A recent email invited me to the “2nd Afghanistan Aviation & Defense Summit” (AADS), to be held this month in Washington. The organizers advertise the conference as an opportunity to “aid in the recovery process of Afghanistan and help in the effective implementation of the country’s development programs.” The war-oriented title of the summit tells the real story, while the development theme appears as a public relations cover.
Washington adeptly promotes such humanitarian façades for its Afghan policy. When you scratch the surface, a different reality appears. The AADS website - http://new-fields.com/aads2/organizer.php - illustrates this. The content starkly contradicts the conference’s announced development aims. Images abound of soldiers armed to the teeth, as well as tanks, military helicopters and other war-making hardware. A number of large military-security companies are listed as sponsors of the event. One of them, AECOM, regularly feeds at the Pentagon trough. The company recently won a $1.4 billion contract to maintain combat systems, logistics and transportation services, and work in what is euphemistically called “force protection.” Who knows what lethal programs AECOM is proposing for the booming contract business in Afghanistan?

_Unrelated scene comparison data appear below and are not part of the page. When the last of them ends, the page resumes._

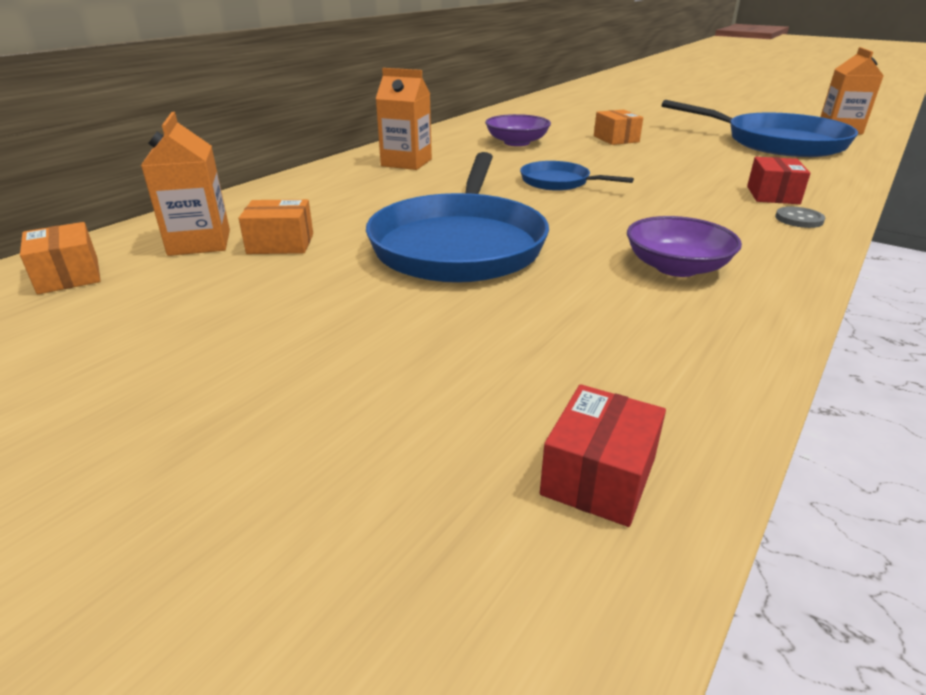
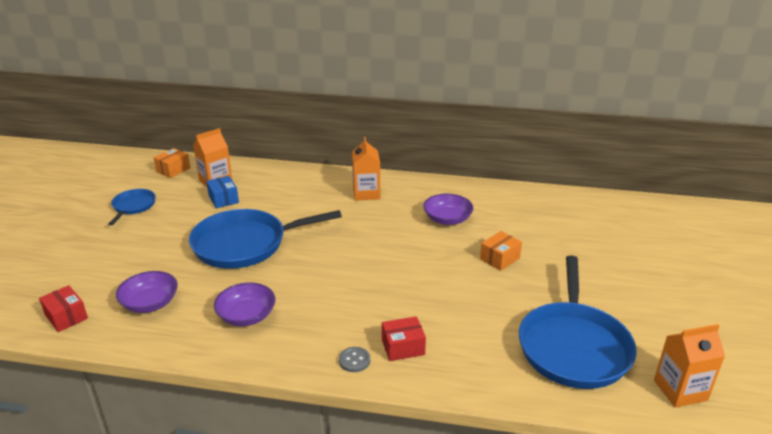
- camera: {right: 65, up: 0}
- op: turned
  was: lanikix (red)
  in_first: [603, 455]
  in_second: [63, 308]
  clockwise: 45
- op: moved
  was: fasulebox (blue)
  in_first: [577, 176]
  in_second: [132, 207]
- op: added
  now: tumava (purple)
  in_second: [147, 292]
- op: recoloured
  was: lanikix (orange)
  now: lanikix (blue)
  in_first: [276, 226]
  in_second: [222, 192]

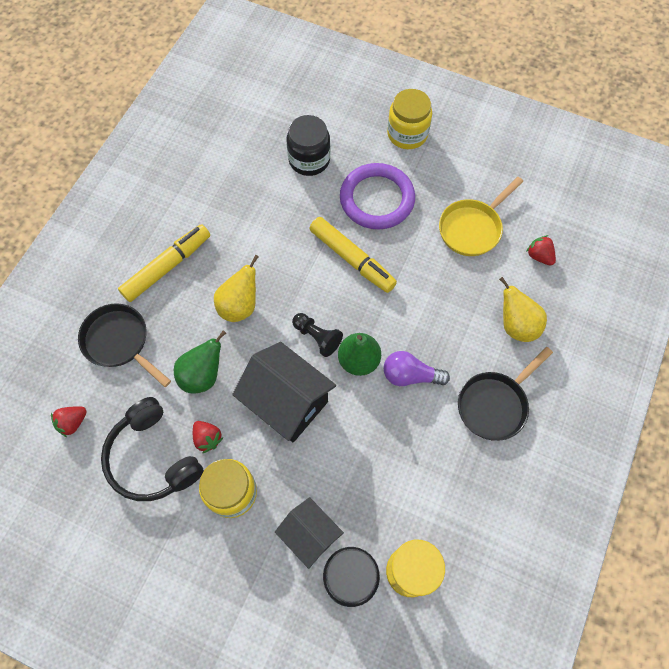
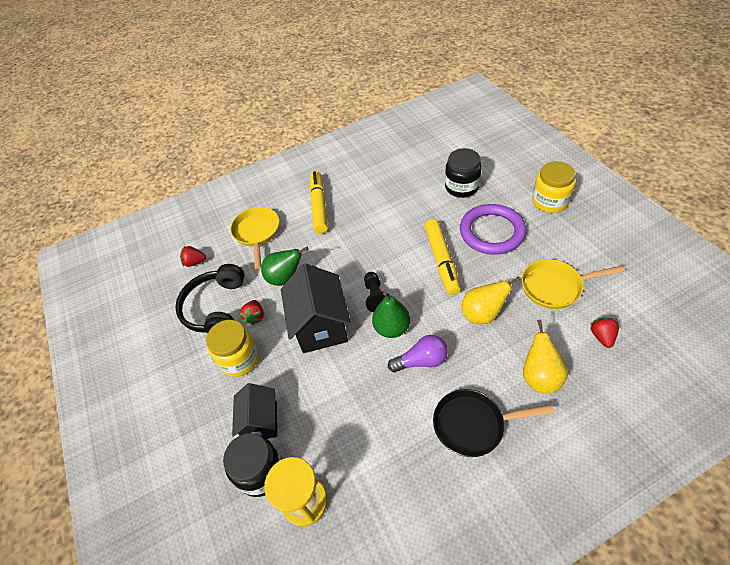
- camera: {right: 45, up: -15}
- op: recoloured
  was: fasulebox (black)
  now: fasulebox (yellow)
  in_first: [124, 345]
  in_second: [254, 238]
- op: turned
  was: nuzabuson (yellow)
  in_first: [164, 263]
  in_second: [319, 202]
  clockwise: -90
- op: turned
  was: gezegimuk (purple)
  in_first: [416, 368]
  in_second: [418, 354]
  clockwise: 120
- op: moved
  was: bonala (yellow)
  in_first: [236, 288]
  in_second: [491, 300]

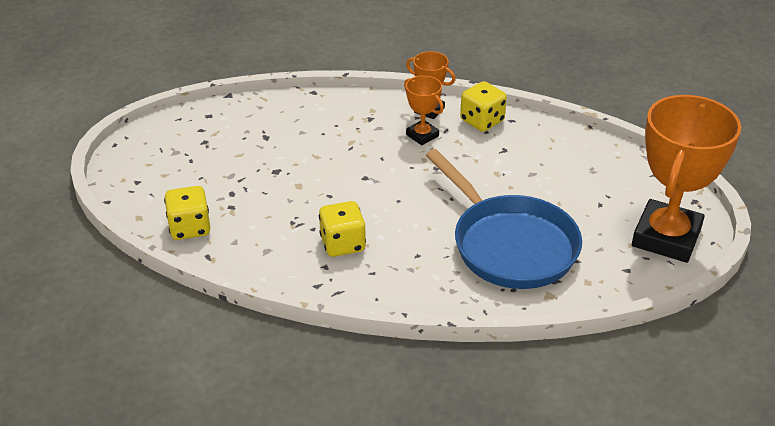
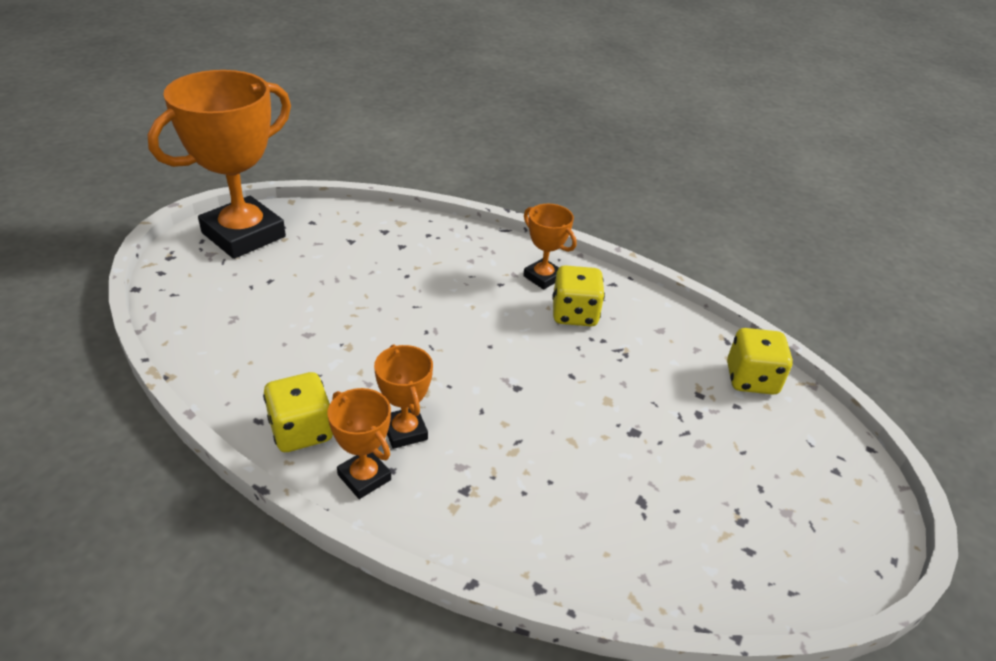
- camera: {right: -165, up: 0}
- op: added
  now: vutigofa (orange)
  in_second: [549, 246]
- op: removed
  was: fasulebox (blue)
  in_first: [504, 219]

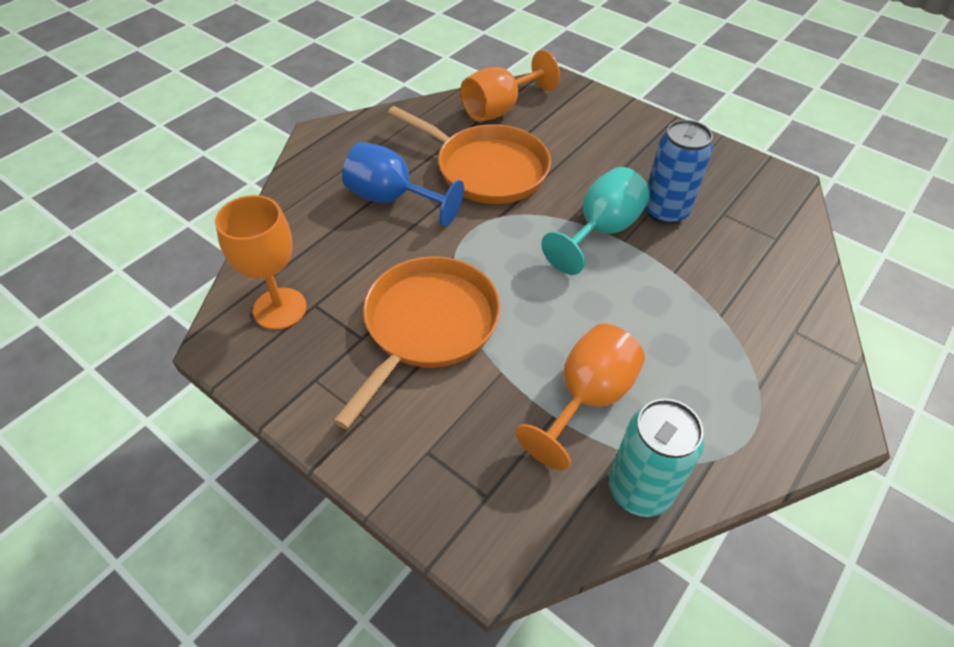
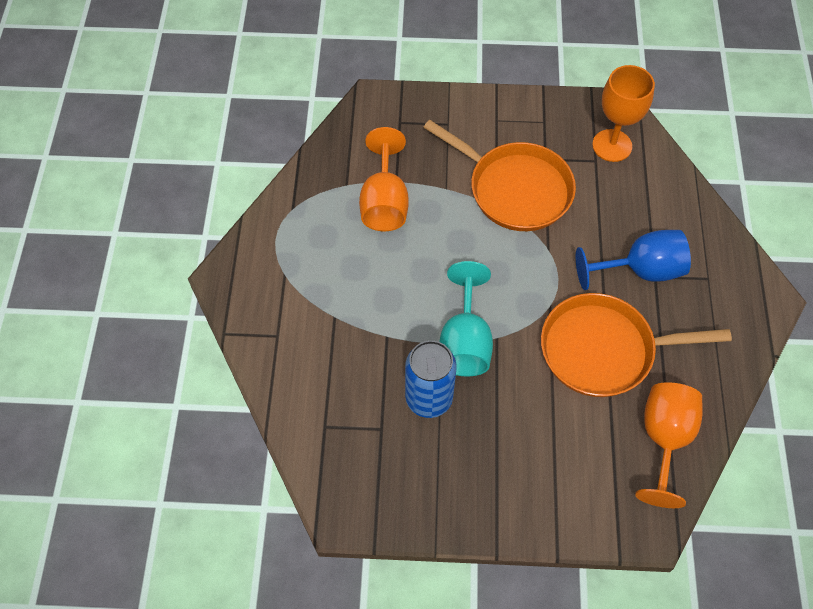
- camera: {right: 145, up: 10}
- op: turned
  was: fasulebox (orange)
  in_first: [417, 342]
  in_second: [499, 175]
  clockwise: -45
- op: removed
  was: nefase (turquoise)
  in_first: [656, 458]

The summit offers negligible time for policy presentations, but a generous five-hundred and ten minutes for coffee and lunch. Evidently, the military-security contractors need plenty of time to get cozy with Afghan government ministers, CIA procurement people, Pentagon contracting officers and the like. The companies want to capitalize on the war. For them – and for the war-policy crowd in Washington -- that’s just business-as-usual.